To Thomas Russell-Greaves
[18. Jan. 1789]
[I am this moment favored with]1 yours of the 4th. instant. I had before received those of Sep. 17. and Dec. 11. The severity of the winter has been beyond all example in every part of France, even Marseilles. At Nice however it has been fine, and we do not learn that the cold has been remarkeable in any part of Italy. As health is your object, I should suppose there could be no question but that you would prefer Naples to Rome. The climate of Naples is clear and warm, that of Rome foggy, cold, and rendered extremely unwholsome by marshes. I inclose you a letter of recommendation to young Mr. Cathalan of Marseilles which will answer all your purposes there. He is our Agent at that port. I have no acquaintance at Naples, but am intimate with a Neapolitan here from whom I will ask and send you letters. I think you would do well to try to fall in with Mr. Short and Mr. Rutledge now at Rome, and soon to go on to Naples. We have no news from America later than October. 11 states had accepted the constitution and all was going on well. I shall be happy to hear from you wherever you are, and beg you will always particularly inform me of your health. I sail for America in April, to return in the fall. I shall be at Boston in the course of my tour.
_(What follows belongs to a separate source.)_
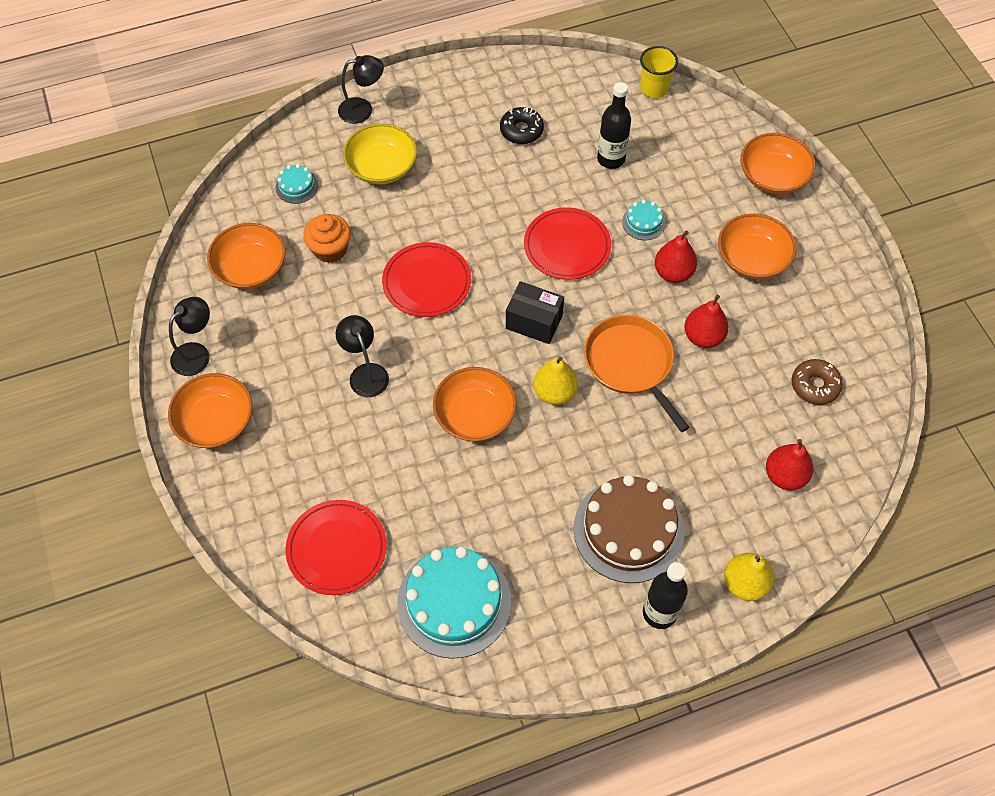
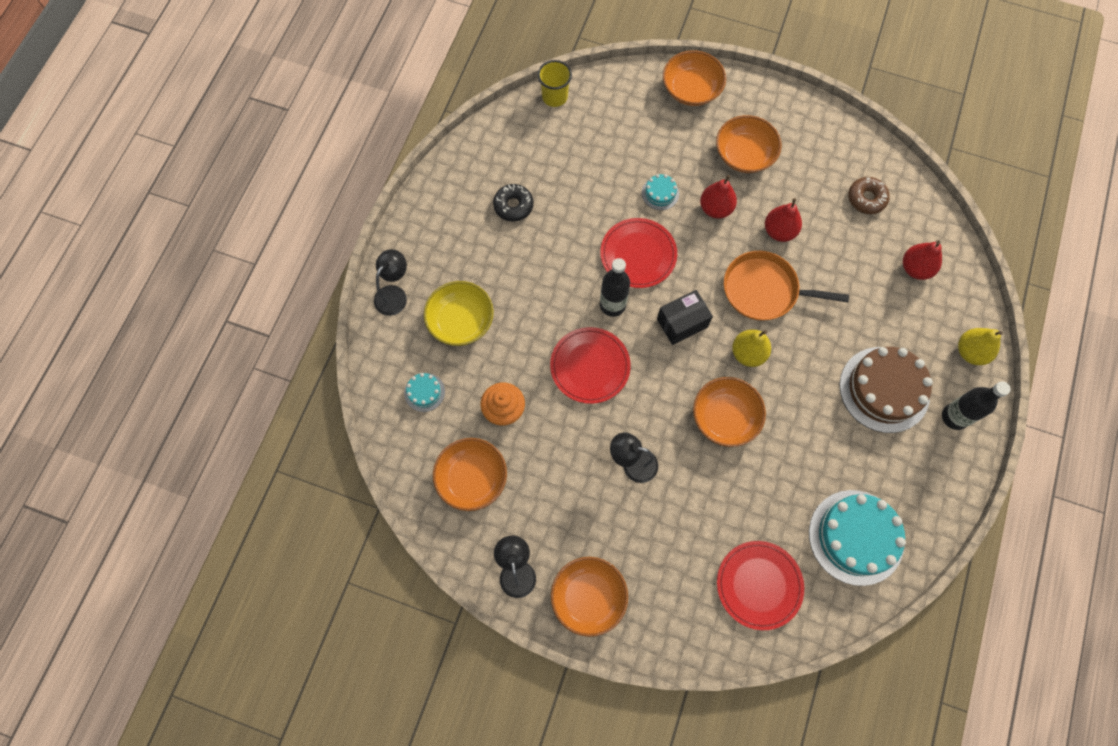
camera: 50 degrees left, 10 degrees up
(611, 159) = (590, 170): black bottle -> black bottle (612, 305)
I am with great esteem Dear Sir your most obedient humble servt.,
PrC (ViWC). mutilated at top; date established by internal evidence and entry in SJL. Enclosure: TJ to Cathalan, 18 Jan. 1789. The Neapolitan in Paris with whom TJ was intimate was De Pio, chargé d’affaires of Naples at Versailles, who may have given TJ the information about the varying climates of Naples and Rome, which TJ had never visited.
1. The date and part of the first line missing, but, since the mutilation in MS left some descenders of words and followed the configuration of letters eaten away by ink acid, the conjectured words are reasonably certain.